Le Qatar pousse la balle en terrain agricole

Marie-Noëlle Bertrand

Le PSG rêve du site idéal pour son futur centre d’entraînement ; l’État veut vendre le domaine de Thiverval-Grignon. La conjoncture met en alerte les défenseurs de ce haut lieu de l’histoire agronomique et géologique.

Accaparement de terres, mise en péril de zones naturelles remarquées ou privatisation de patrimoines publics ? Dans tous les cas, la fronde continue de monter contre le projet de vente au Qatar du domaine d’État de Thiverval-Grignon, dans les Yvelines. Où en est le dossier ? Personne ne le sait plus trop. Quelles en sont les clauses ? Nul ne peut l’affirmer. Ce qui est sûr, c’est que l’idée ne passe pas. Une pétition revendiquant de conserver le site dans le domaine public a recueilli plus de 16 000 signatures, depuis novembre 2015 que l’affaire a percé. Et une marche est programmée samedi, sur place (1), par un collectif regroupant associations et riverains.

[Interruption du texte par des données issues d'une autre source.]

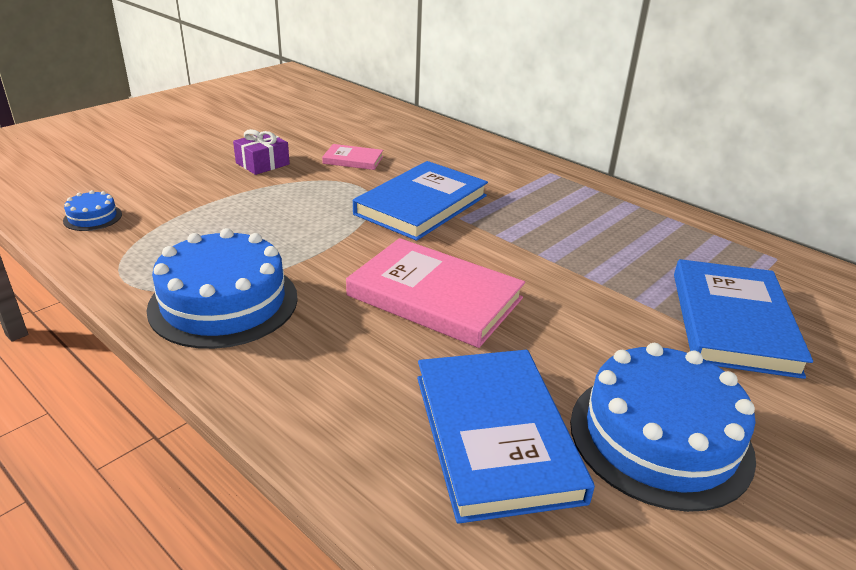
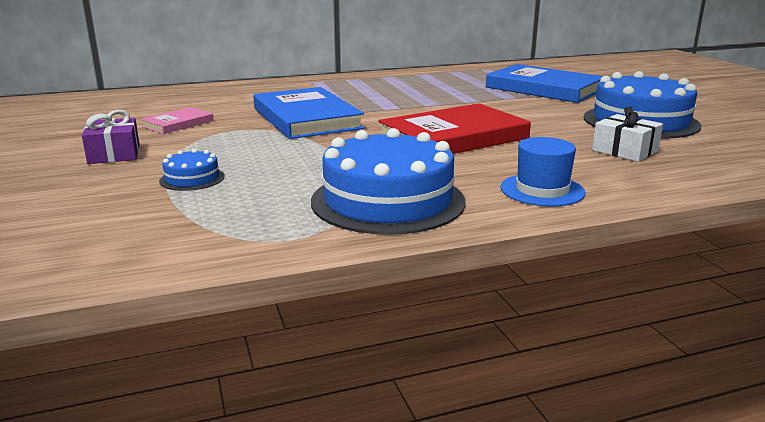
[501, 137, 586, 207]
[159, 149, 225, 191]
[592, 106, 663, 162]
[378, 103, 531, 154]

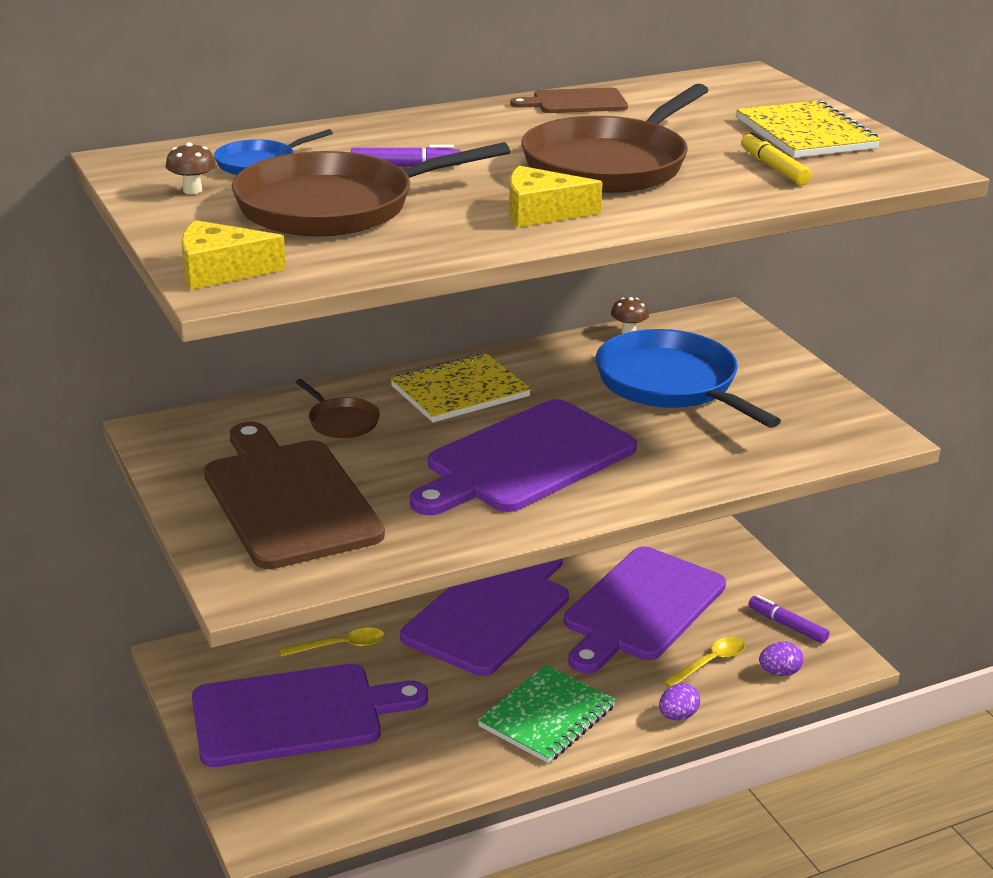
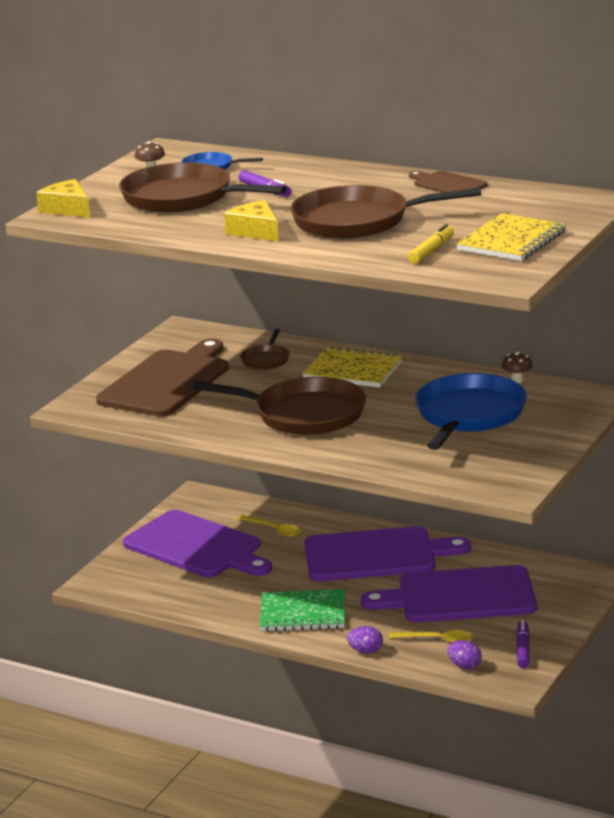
[191, 377, 366, 435]

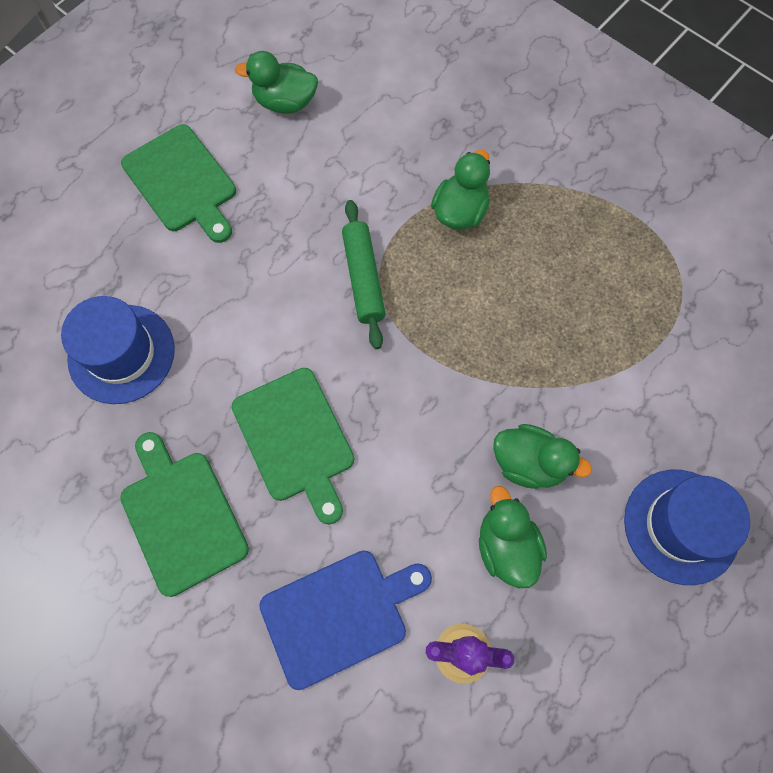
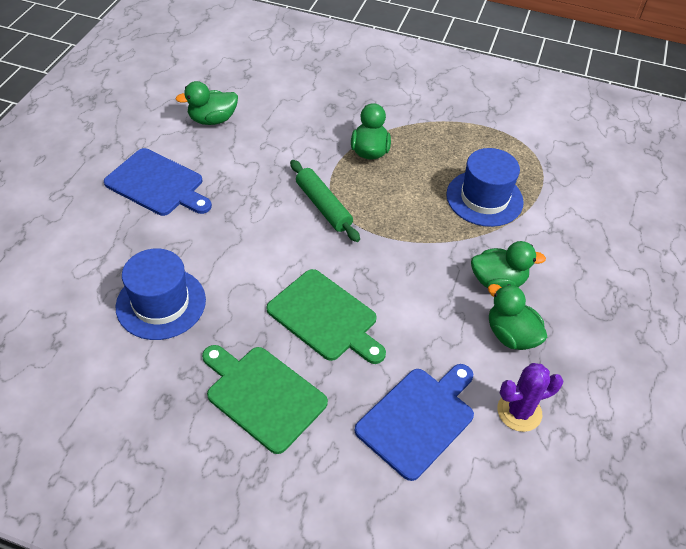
[446, 148, 524, 227]
[104, 148, 212, 216]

Le site – près de 300 hectares de verdure qui abritent, entre autres, plusieurs essences rares et un château du XVIIe siècle bâti dans le pur style Louis XIII – compte parmi ceux que vise le PSG pour installer son futur centre d’entraînement. Plus qu’un complexe sportif, le club, racheté en 2011 par le Qatar, rêve de se payer un temple. On dit que son projet s’inspire du nec plus ultra existant, avec pour ambition de faire mieux. On parle d’un cahier des charges incluant la réalisation de 18 terrains de foot, d’un complexe hôtelier, d’un stade de 5 000 places et d’un parking de 1 000 places. On évoque, aussi, une facture totale de 300 millions d’euros dont serait prêt à s’acquitter le Qatar pour offrir et aménager ce nouvel écrin à ses investissements footballistiques. Lui reste un détail à régler : trouver le bon emplacement, pas trop éloigné de Paris mais suffisamment aéré.
« Le domaine de Grignon, c’est d’abord deux cents ans d’histoire agronomique »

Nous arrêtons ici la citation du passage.